NATIONAL Australian Bank (NAB) chief executive Cameron Clyne yesterday admitted it has received approaches about using its Clydesdale and Yorkshire operations to lead a banking consolidation drive in Britain.
Speaking to shareholders at the institution’s annual meeting Clyne said: “We have been approached by a number of players in the UK market to see how we could work with them to participate in that consolidation.”
It is thought Yorkshire and Clydesdale could form the nucleus of a major new financial services business in the UK which could also include branches of Royal Bank of Scotland and Lloyds Banking Group which are up for sale.
Together the two NAB units have around 350 branches in the UK but Clyne admits the market presents a challenge.
He told the meeting: “The UK market remains difficult. However, as many of you would be aware, there is currently a process of consolidation occurring in the UK banking market.

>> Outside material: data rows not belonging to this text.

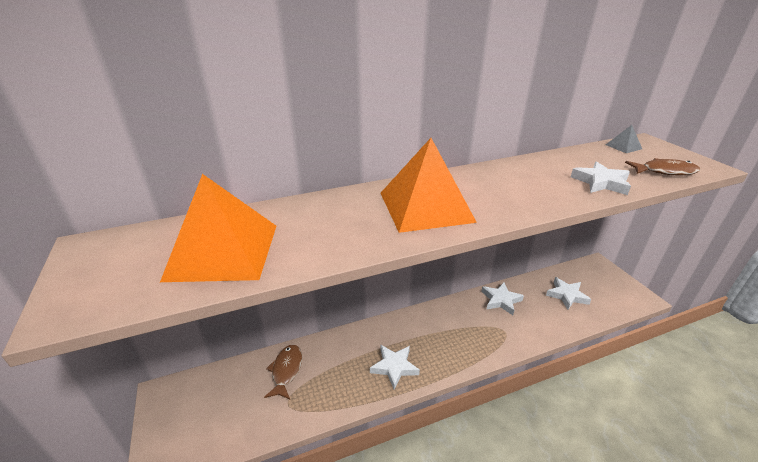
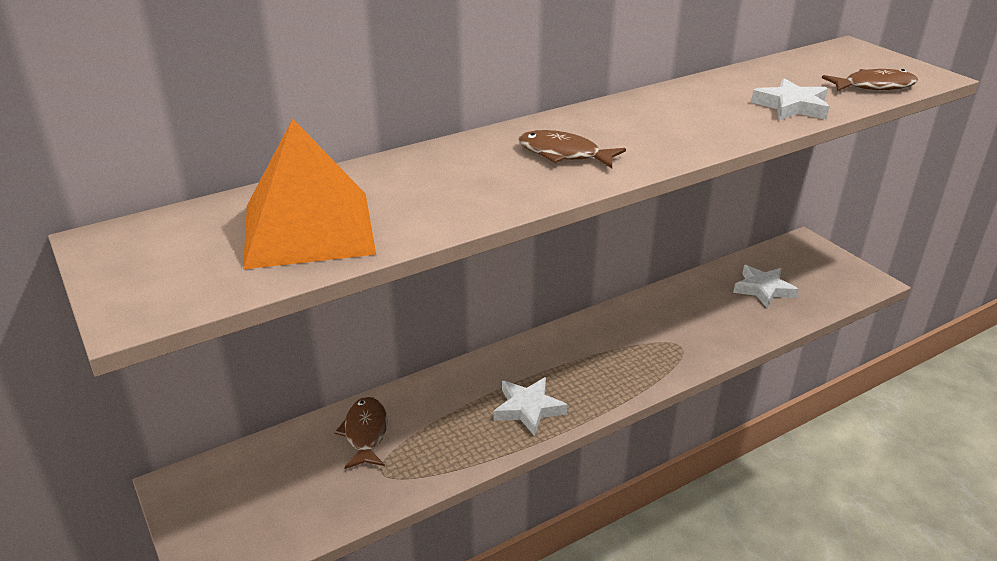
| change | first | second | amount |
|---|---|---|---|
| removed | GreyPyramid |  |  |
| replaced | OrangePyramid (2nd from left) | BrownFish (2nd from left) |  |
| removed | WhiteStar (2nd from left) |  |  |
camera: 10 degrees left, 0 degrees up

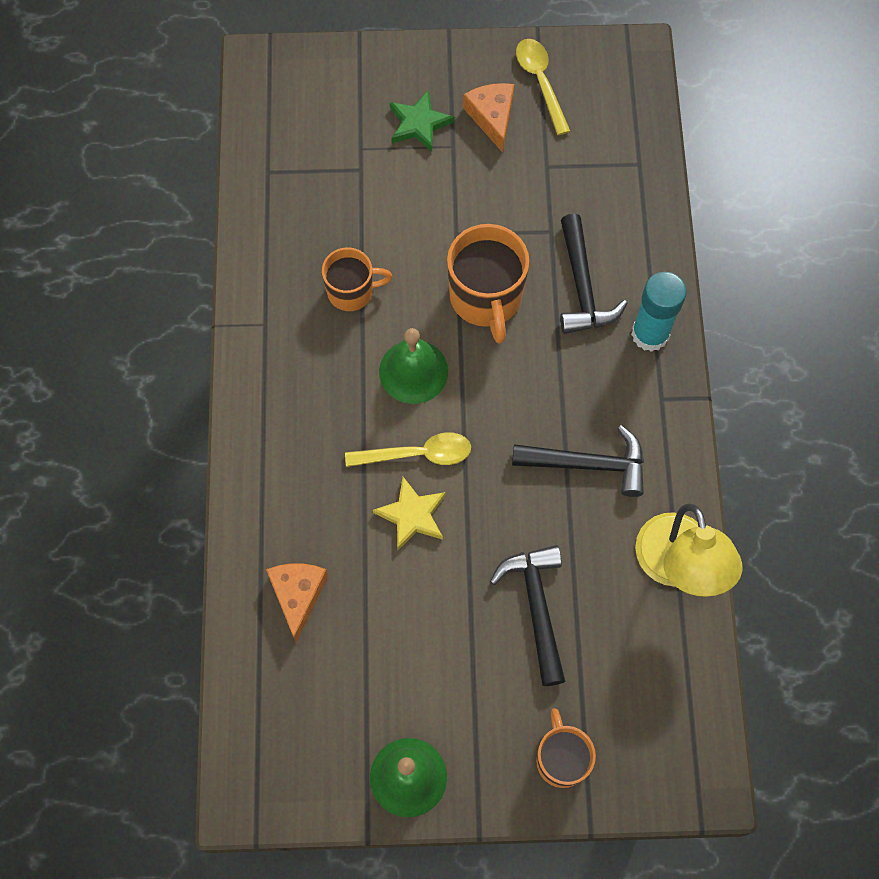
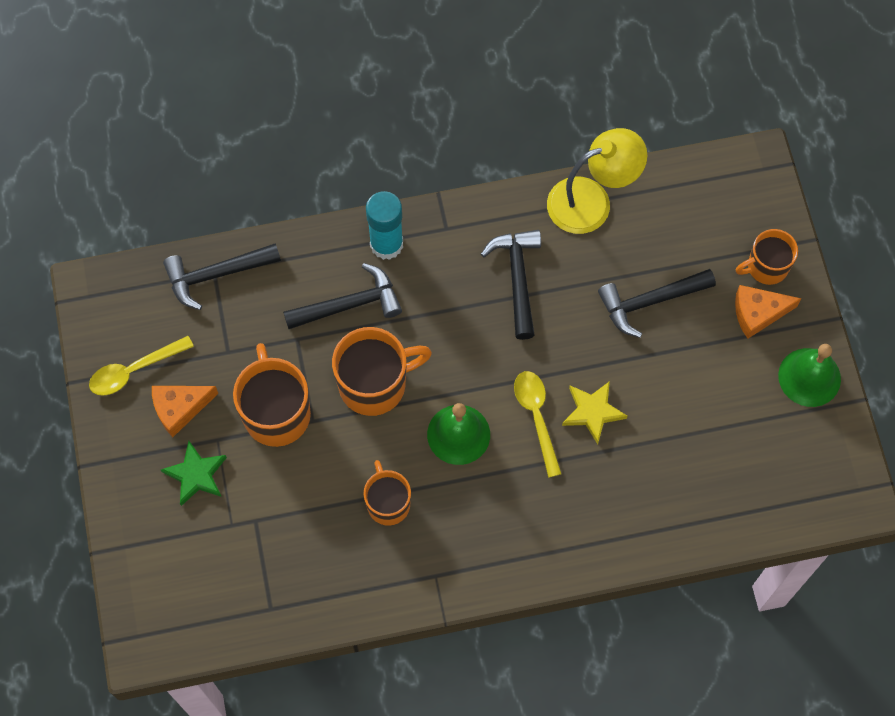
| change | first | second | amount |
|---|---|---|---|
| moved | OrangeCheese (1st from left in the first image) | OrangeCheese (2nd from left) |  |
| added |  | BlackHammer (1st from left) |  |
| added |  | OrangeMug (1st from left) |  |
camera: 100 degrees left, 0 degrees up

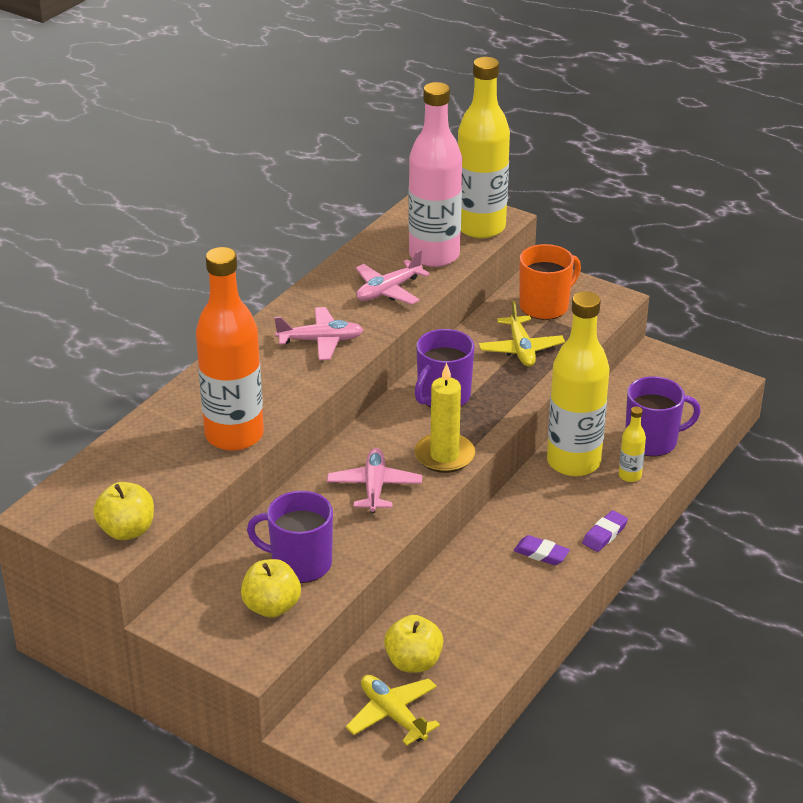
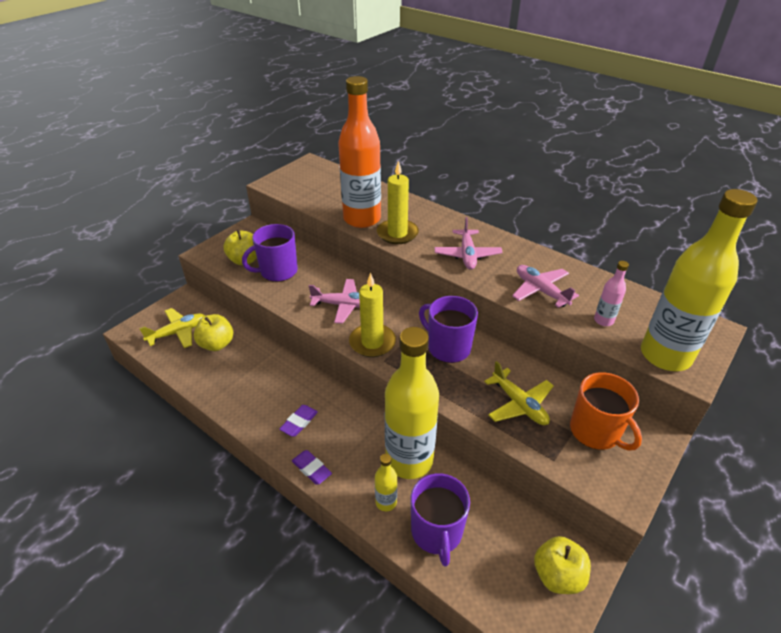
| change | first | second | amount |
|---|---|---|---|
| resized | PinkBottle |  | x0.42 |
| turned | YellowPlane (2nd from left) |  | 120 degrees counterclockwise |
| moved | YellowApple (1st from left in the first image) | YellowApple (3rd from left) |  |
| turned | PurpleMug (1st from left) |  | 135 degrees counterclockwise |
| added |  | YellowCandle (2nd from left) |  |
camera: 95 degrees right, 5 degrees up

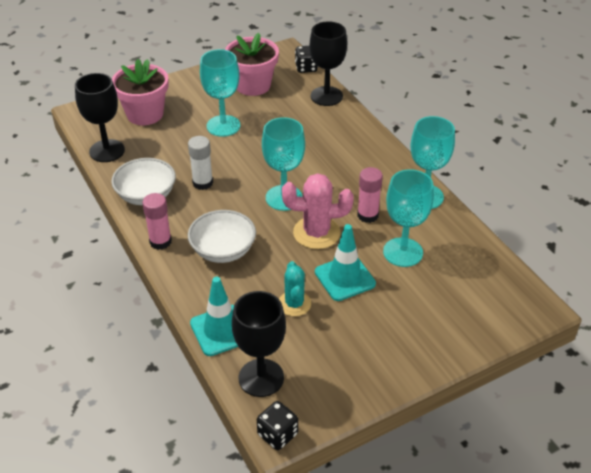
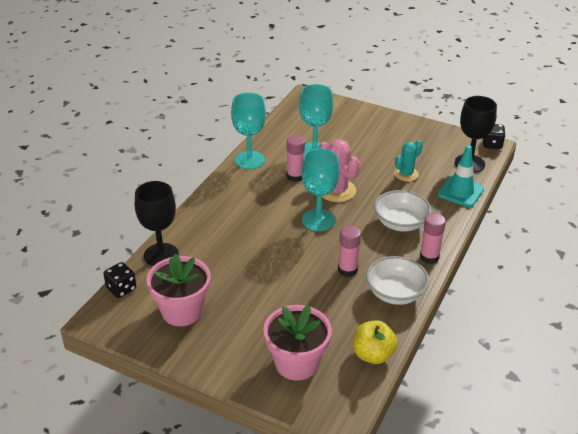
| change | first | second | amount |
|---|---|---|---|
| removed | TurquoiseGoblet (1st from left) |  |  |
| replaced | BlackGoblet (1st from left) | YellowApple |  |
| recoloured | WhiteGlueStick | PinkGlueStick (2nd from left) |  |
| removed | TurquoiseTrafficCone (2nd from left) |  |  |
camera: 125 degrees left, 5 degrees down

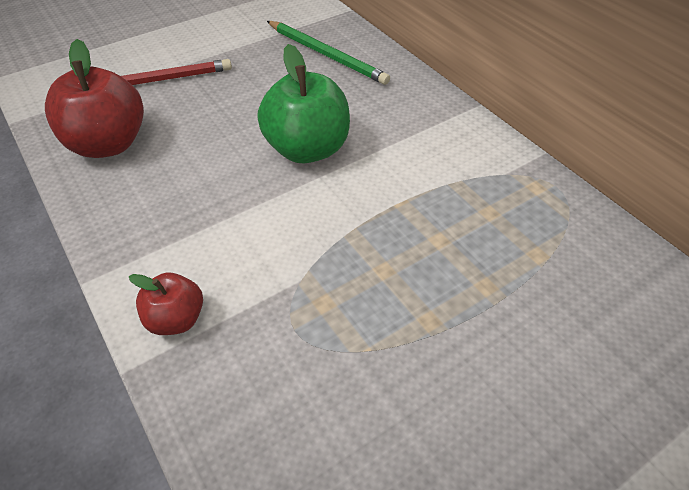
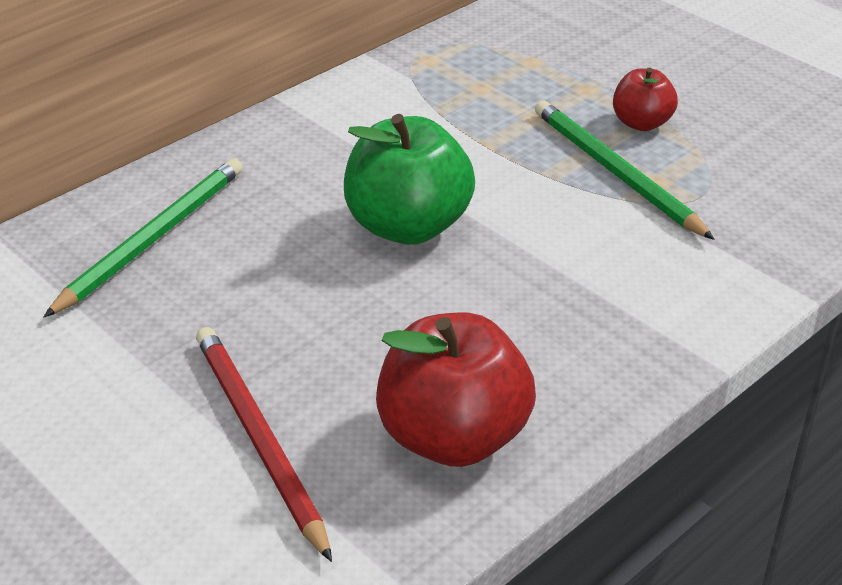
| change | first | second | amount |
|---|---|---|---|
| moved | RedApple (2nd from left) |  |  |
| added |  | GreenPencil (2nd from left) |  |
camera: 100 degrees left, 10 degrees down

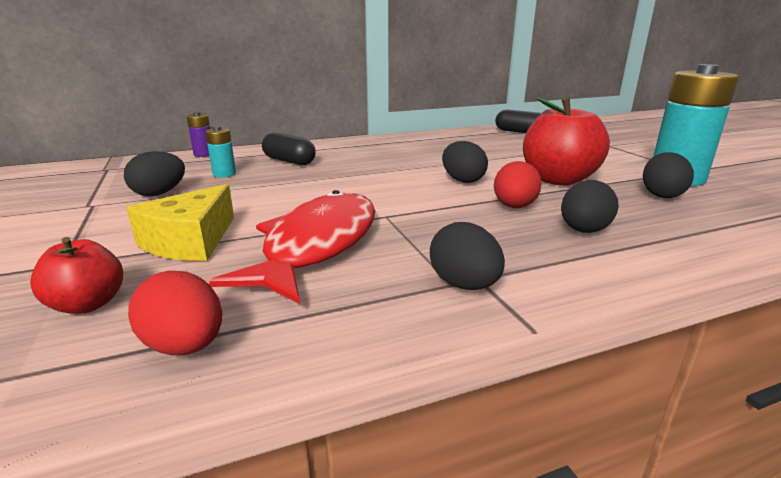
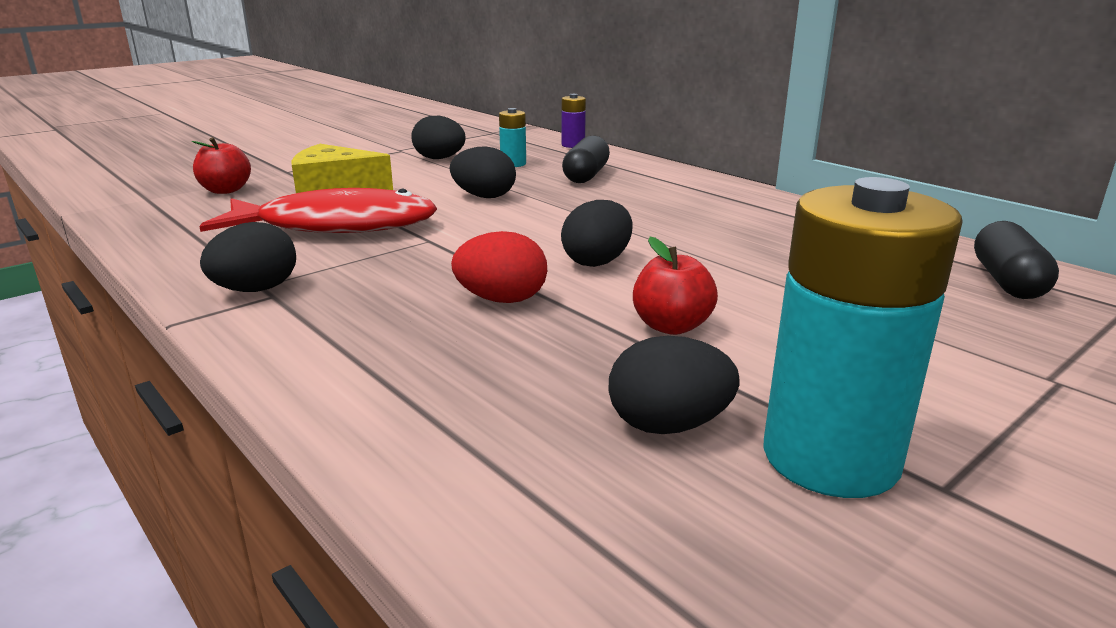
| change | first | second | amount |
|---|---|---|---|
| resized | RedApple (2nd from left) |  | x0.53 |
| moved | BlackEgg (4th from left in the first image) | BlackEgg (3rd from left) |  |
| removed | RedEgg (1st from left) |  |  |
camera: 70 degrees right, 0 degrees up

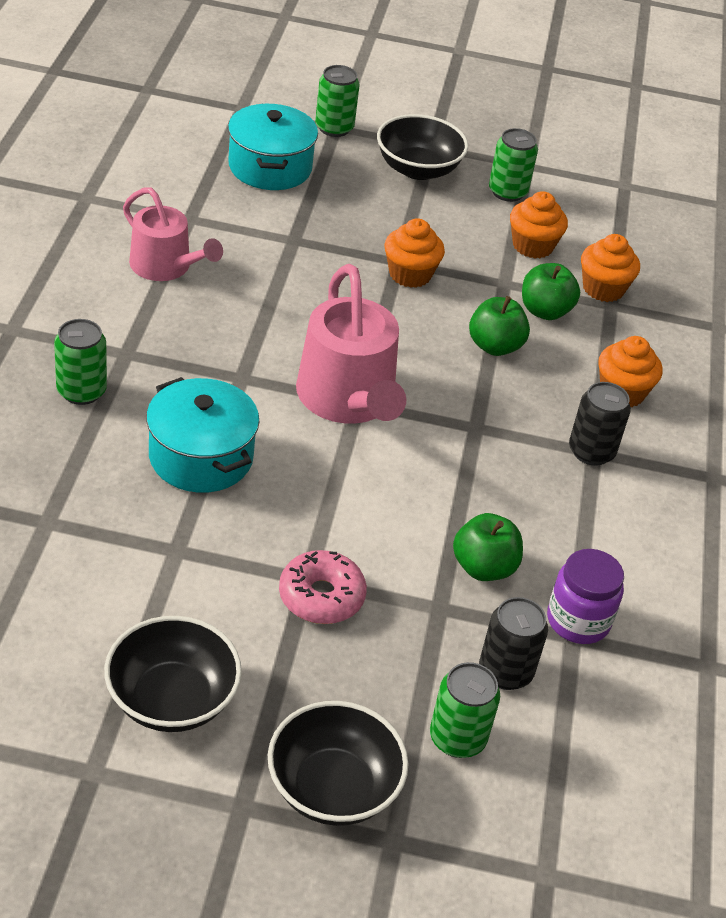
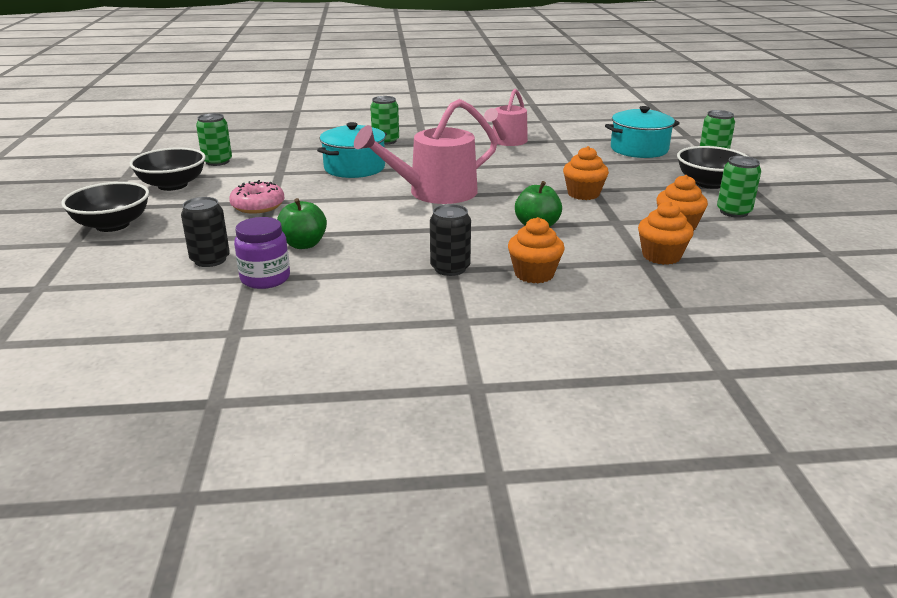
| change | first | second | amount |
|---|---|---|---|
| removed | GreenApple (3rd from left) |  |  |
| moved | GreenCan (3rd from left in the first image) | GreenCan (1st from left) |  |
camera: 80 degrees right, 15 degrees down

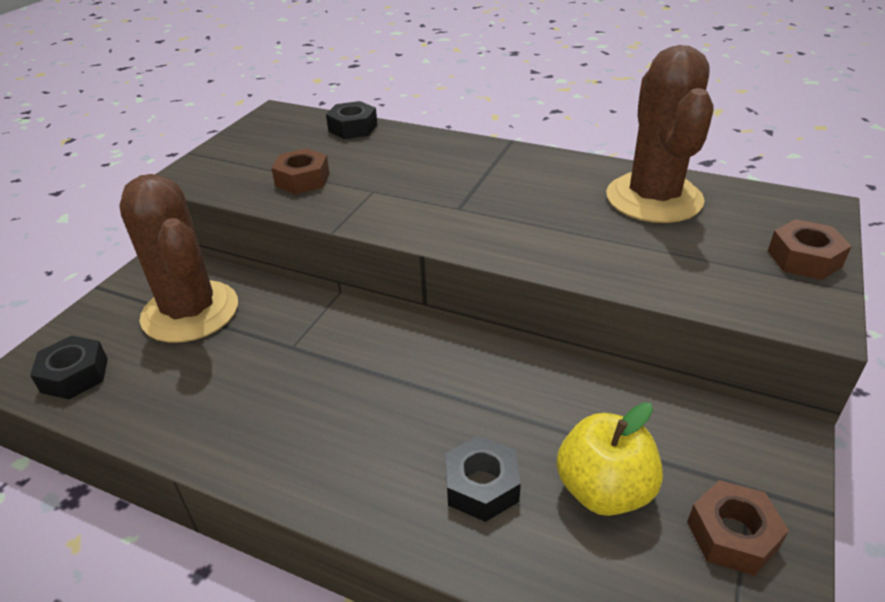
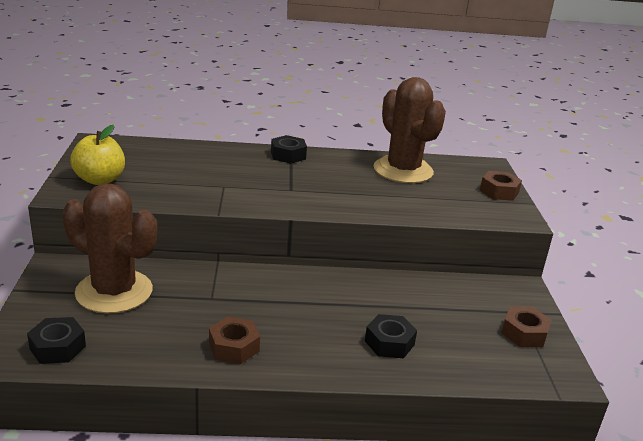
| change | first | second | amount |
|---|---|---|---|
| moved | BlackNut (2nd from left) |  |  |
| moved | BrownNut (1st from left) |  |  |
| moved | YellowApple |  |  |
camera: 30 degrees left, 10 degrees down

NAB is regarded by City analysts as one of the most likely candidates to buy the 318 former Williams & Glyn’s branches and a clutch of NatWest branches in Scotland.
Clydesdale has £8.7bn of assets but it profits slumped from £529m to £108m in the year to September.
Meanwhile NAB has elbowed past rival AMP with an audacious A$13.3bn (£7.3bn) bid for Axa Asia Pacific Holdings (AAPH), majority owned by French insurer Axa.
The surprise bid by NAB, which won immediate support from AAPH’s independent directors yesterday, will transform Australia’s third-largest bank into the dominant player in Australia’s superannuation market.
NAB has offered A$6.43 a share, taking AAPH out of reach of wealth manager AMP which had made a “best and final” bid at A$6.22.
The deal depe on AXA buying AAPH’s units in eight Asian countries.